Mayer Brown Leads Legal Fight Against Trump's Executive Order Targeting Social Media Companies
The lawsuit claims the president's order violates the free speech protections of social media companies and its users.
June 02, 2020 at 07:10 PM
3 minute read
The original version of this story was published on National Law Journal
The Center for Democracy and Technology has sued President Donald Trump over an executive order seeking to crack down on social media companies' "selective censorship" after Twitter flagged one of the president's posts as potentially misleading.
Mayer Brown is representing the Washington, D.C.-based tech policy nonprofit in one of the first legal challenges to the executive order delegating several agencies to review Section 230, a provision within the Communications Decency Act shielding online companies from liability for user-generated content.
The complaint, filed Tuesday in the U.S. District Court for the District of Columbia, alleges that the order violates the free speech protections of social media companies and its users, and seeks a preliminary and permanent injunction enjoining the Trump administration from enforcing the order.
The center's incoming general counsel, Avery Gardiner, who filed the complaint alongside a Mayer Brown team led by Andrew Pincus in Washington, D.C., said, "The main goal of the suit is to defend basic First Amendment freedoms for all of us. What this executive order does is threaten all of our rights to speak freely online."

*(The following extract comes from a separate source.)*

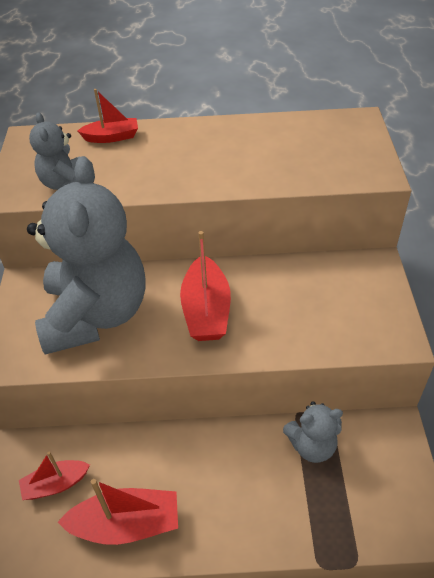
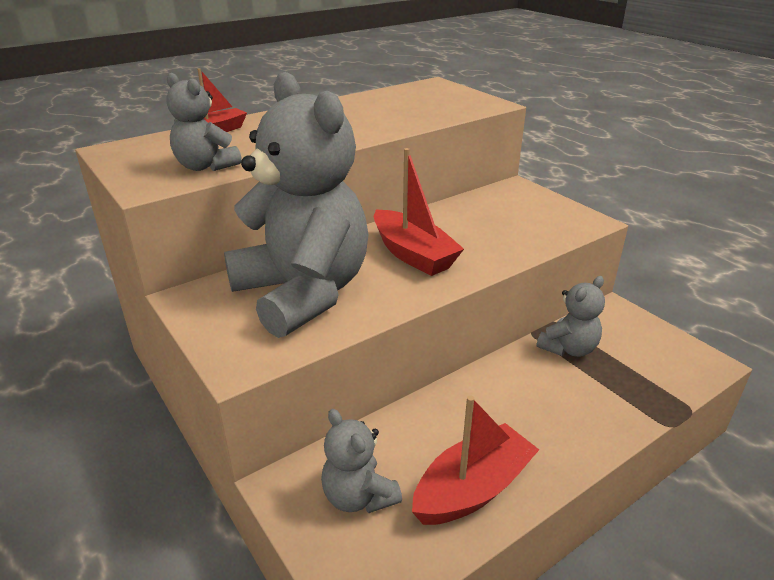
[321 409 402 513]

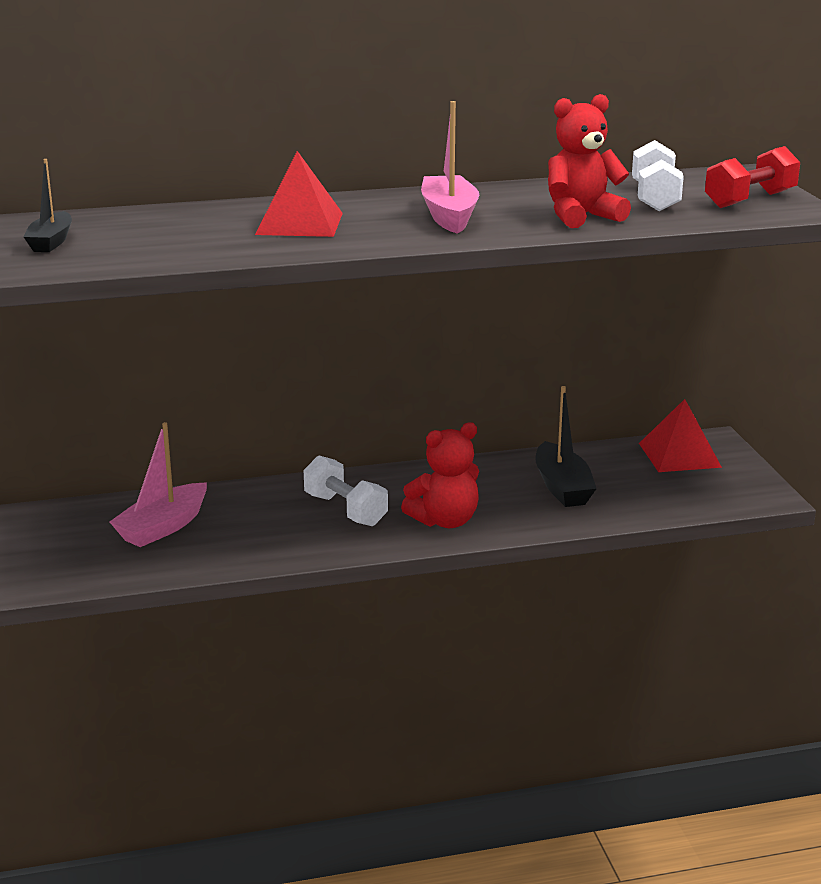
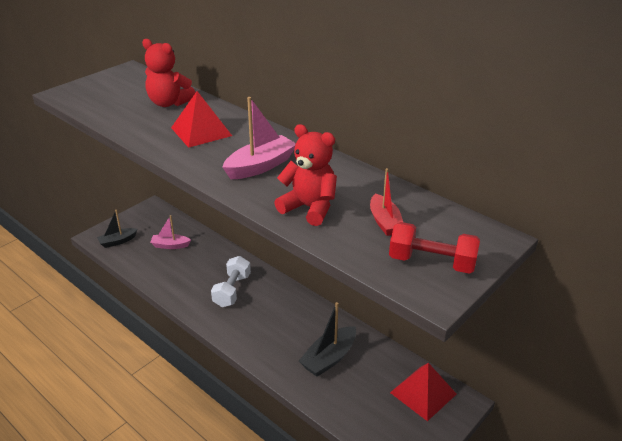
[97 210 137 248]
[142 39 196 107]
[370 168 403 236]
[150 215 191 249]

Gardiner said she expects to see more challenges from public interest-oriented groups across the political spectrum, as well as some companies pushing back against the restrictions.

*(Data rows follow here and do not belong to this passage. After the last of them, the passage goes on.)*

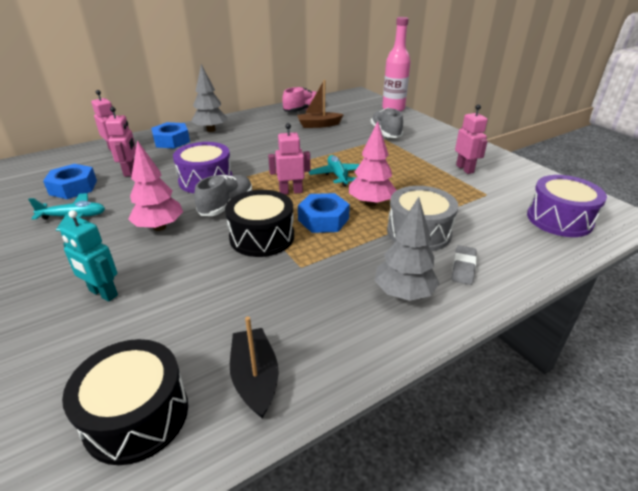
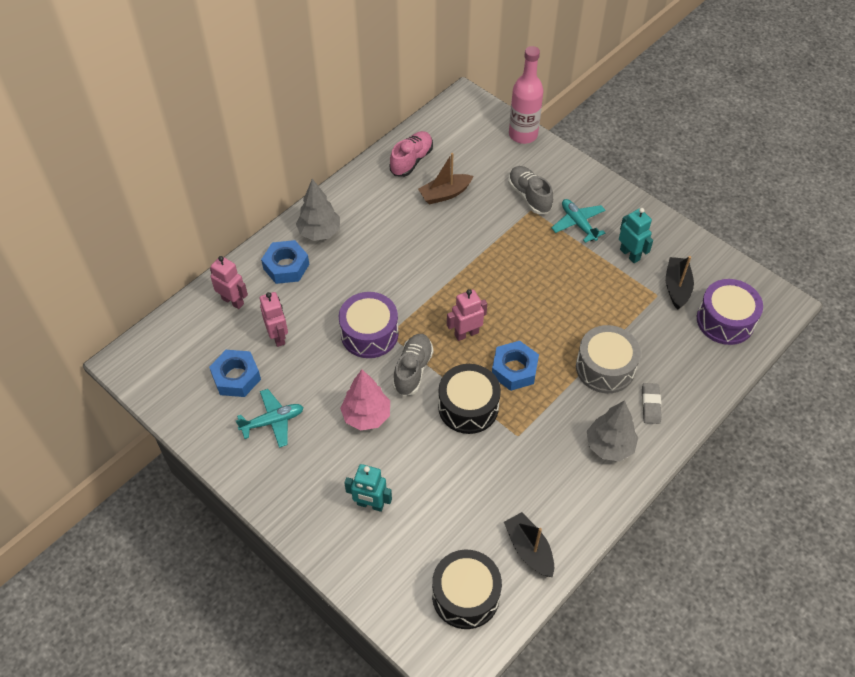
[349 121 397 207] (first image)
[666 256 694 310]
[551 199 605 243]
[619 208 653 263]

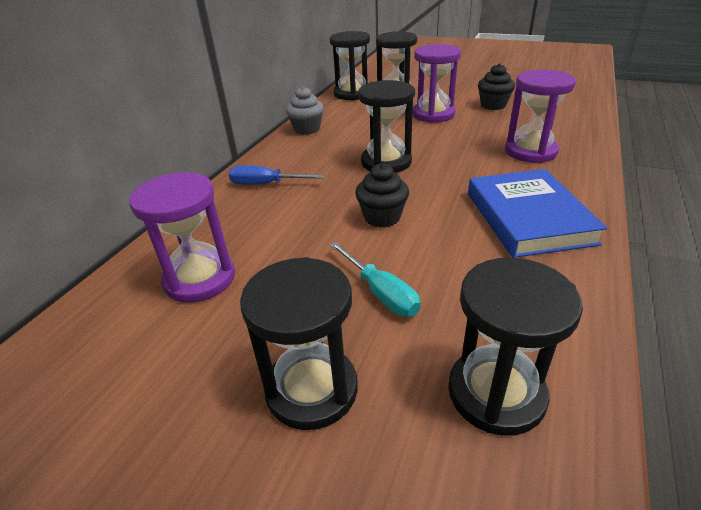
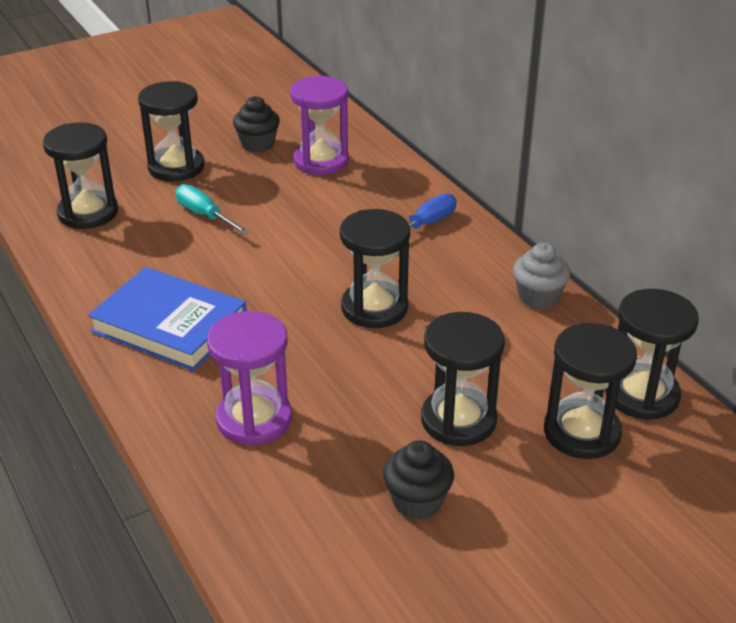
[233 96 280 153]
[421 312 505 446]
[176 184 249 234]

The order came shortly after Twitter fact-checked a post from the president claiming that mail-in ballots would lead to voter fraud.
Gardiner said that in these "incredibly difficult times," referring to the national protests over the death of George Floyd, the group worries about any online affront to free speech, but that the president threatening the ability of social media platforms to moderate speech about elections is "mind-blowingly terrifying and needs to stop."
"It's not just about what he's trying to do against Twitter," she said. "He is not just sending a shot across the bow, but a shot into the hull of any online platform that accepts user-generated content."
The order enlists the U.S. attorney general to form a working group of state attorneys general to review current state statutes that could enforce prohibitions on online content moderation and propose federal legislation. The presidential action also seeks to begin a Federal Communications Commission rulemaking process to propose regulations clarifying Section 230. Both procedures would likely not have an immediate effect on online free speech.
"The order says very, very loudly that if you speak in ways that I don't like, I will find a way to make your life painful, and that's a very damaging message, even if some of the specific effects of the order don't come into effect for a period of time," she said.
A White House representative did not respond to a request for comment Tuesday afternoon.